Diesen Satz habe ich von einem Bekannten gelernt, dessen Tochter sich kurz davor auf der Straße einen völlig überteuerten Handyvertrag hatte aufschwatzen lassen. Er hatte ihr noch mehr Kennzeichen unlauterer Werbung genannt, aber der Satz hat sich mir eingebrannt. Seither werde ich äußerst vorsichtig, wenn mir jemand mit einem Angebot kommt, das „nur kurzfristig“ besteht oder mich zu etwas auffordern will, was ich unbedingt gleich und auf der Stelle tun muss.
An den Satz wurde ich auch kürzlich erinnert, als die Ministerin für Wissenschaft, Forschung und Kultur des Landes Brandenburgs die Gründung einer Lausitzer Energieuniversität aus den dafür zu schließenden Lausitzer Hochschulen, der Brandenburgischen Technischen Universität Cottbus und der Hochschule Lausitz, ausrief. Dies geschah einen Tag vor Ablauf der Sperrfrist des Gutachtens, auf das sie sich berief, ohne Absprache mit den Betroffenen, ohne dass die Gutachter etwas davon wussten und – wie sich zwischenzeitlich herauskristallisiert – ohne im eigenen Haus ausreichend informiert zu haben. Nun bedürfen Hochschulschließungen und -neugründungen in Brandenburg eines Landtagsbeschlusses. Aber offenbar hatte man noch nicht einmal alle Regierungsfraktionen eingeweiht. Jedenfalls wusste man in der Linken nichts von der Idee, und die Reaktionen aus der SPD zeigen, dass dort auch nicht allen bekannt war, was da im Busche ist.
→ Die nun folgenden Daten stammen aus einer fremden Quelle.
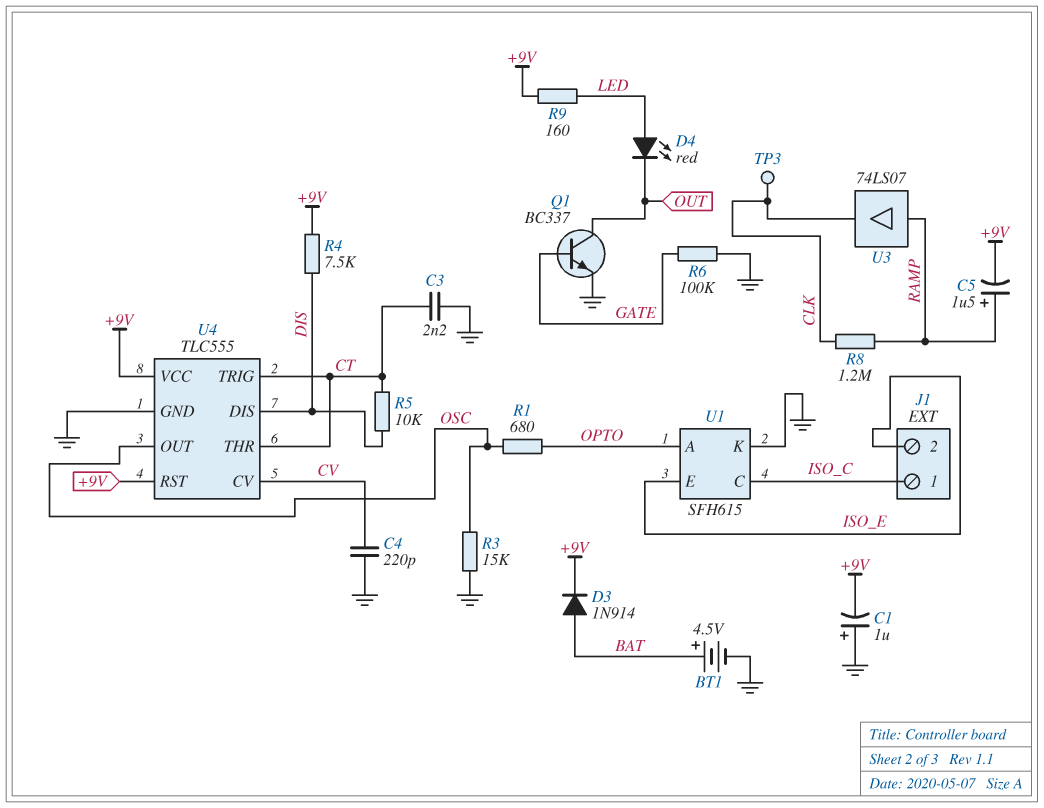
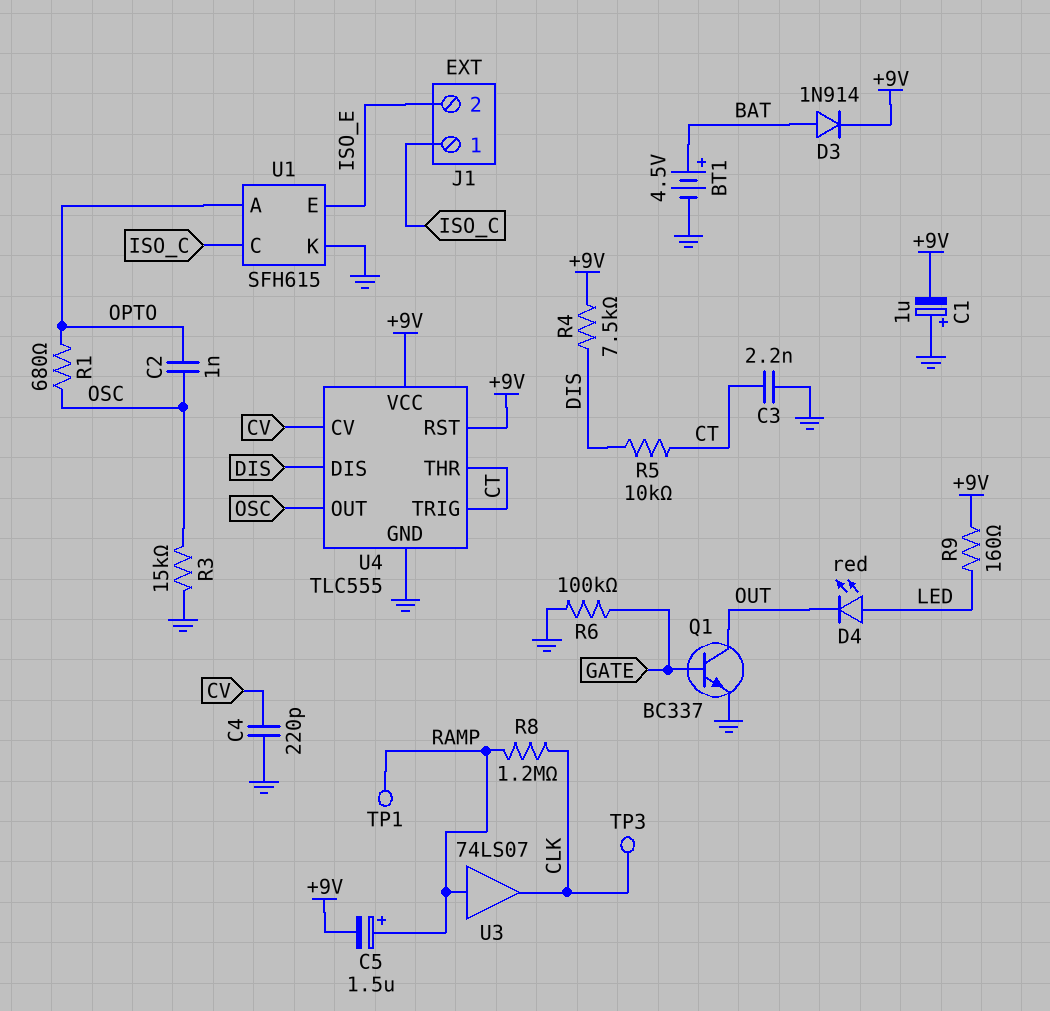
C2: none -> 1nF (OPTO, OSC)
TP1: none -> test point (RAMP)

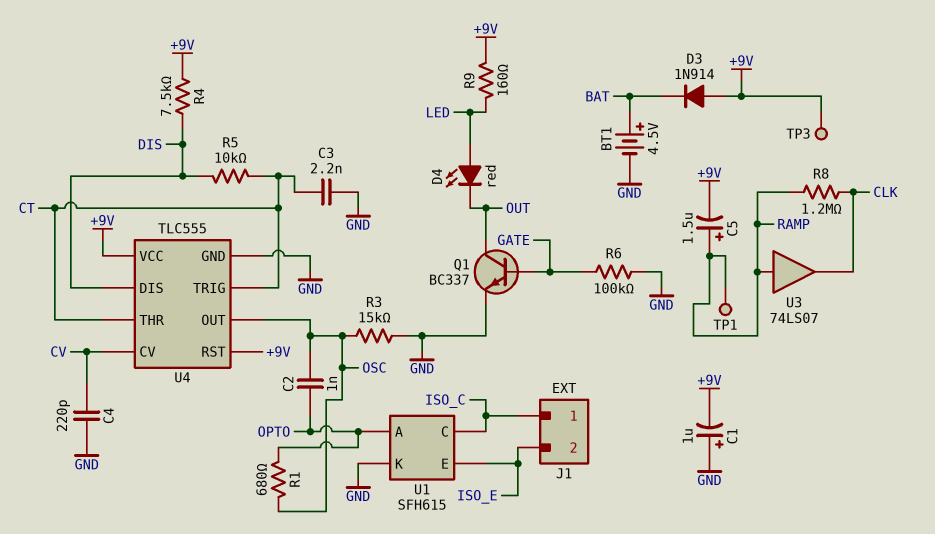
D3: diode 1N914 (A BAT, K +9V) -> diode 1N914 (A +9V, K BAT)
TP3: test point (CLK) -> test point (+9V)

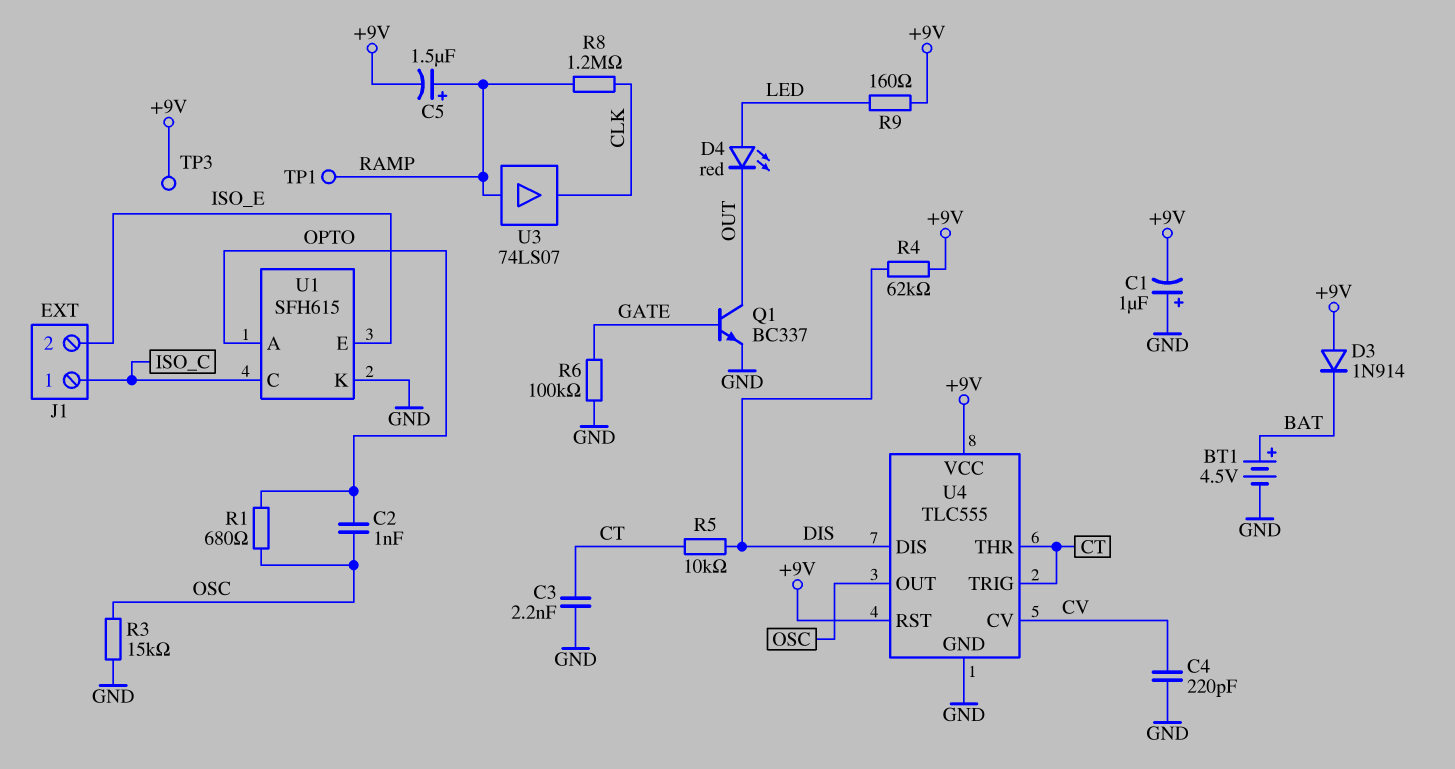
R4: 7.5k (+9V, DIS) -> 62k (+9V, DIS)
Pikant an der Sache ist, dass die Ministerin in ihrem Vorstoß gerade von den Gutachtern, auf die sie sich beruft nicht unterstützt wird. Dass überdies das Gutachten auf Zahlen beruht, deren Herkunft fraglich und deren Qualität mindestens fragwürdig ist. Wie sonst ist es zu erklären, dass ein hochwertig besetztes Gutachtergremium Studiengänge als unterausgelastet einstuft, für die gleichzeitig eine Zulassungsbeschränkung eingeführt werden muss.
Was treibt die Ministerin zu solcher Eile, und – falls die Zahlen für das Gutachten aus dem Ministerium waren – zu solcher Zahlenschlamperei? Geht es darum, der Lausitz eine Sparuni unterzujubeln, versucht sie von der desolaten Finanzierung der Brandenburger Hochschulen insgesamt abzulenken, oder will sie lediglich eine plakative Aktion starten, mit der sie sich für höhere Aufgaben empfehlen kann? Sie hat sich dazu noch nicht geäußert. Es ist den Parlamentariern anzuraten, ohne Kenntnis des Kleingedruckten auch keinem entsprechenden Errichtungsgesetz zuzustimmen. Auf keinen Fall dürfen sie sich von der Eile des Ministeriums überrumpeln lassen.
P.S.: Mein Bekannter konnte seine Tochter mit Berufung auf ihre Minderjährigkeit nach einem kurzen Papierkrieg wieder aus dem Knebelvertrag befreien.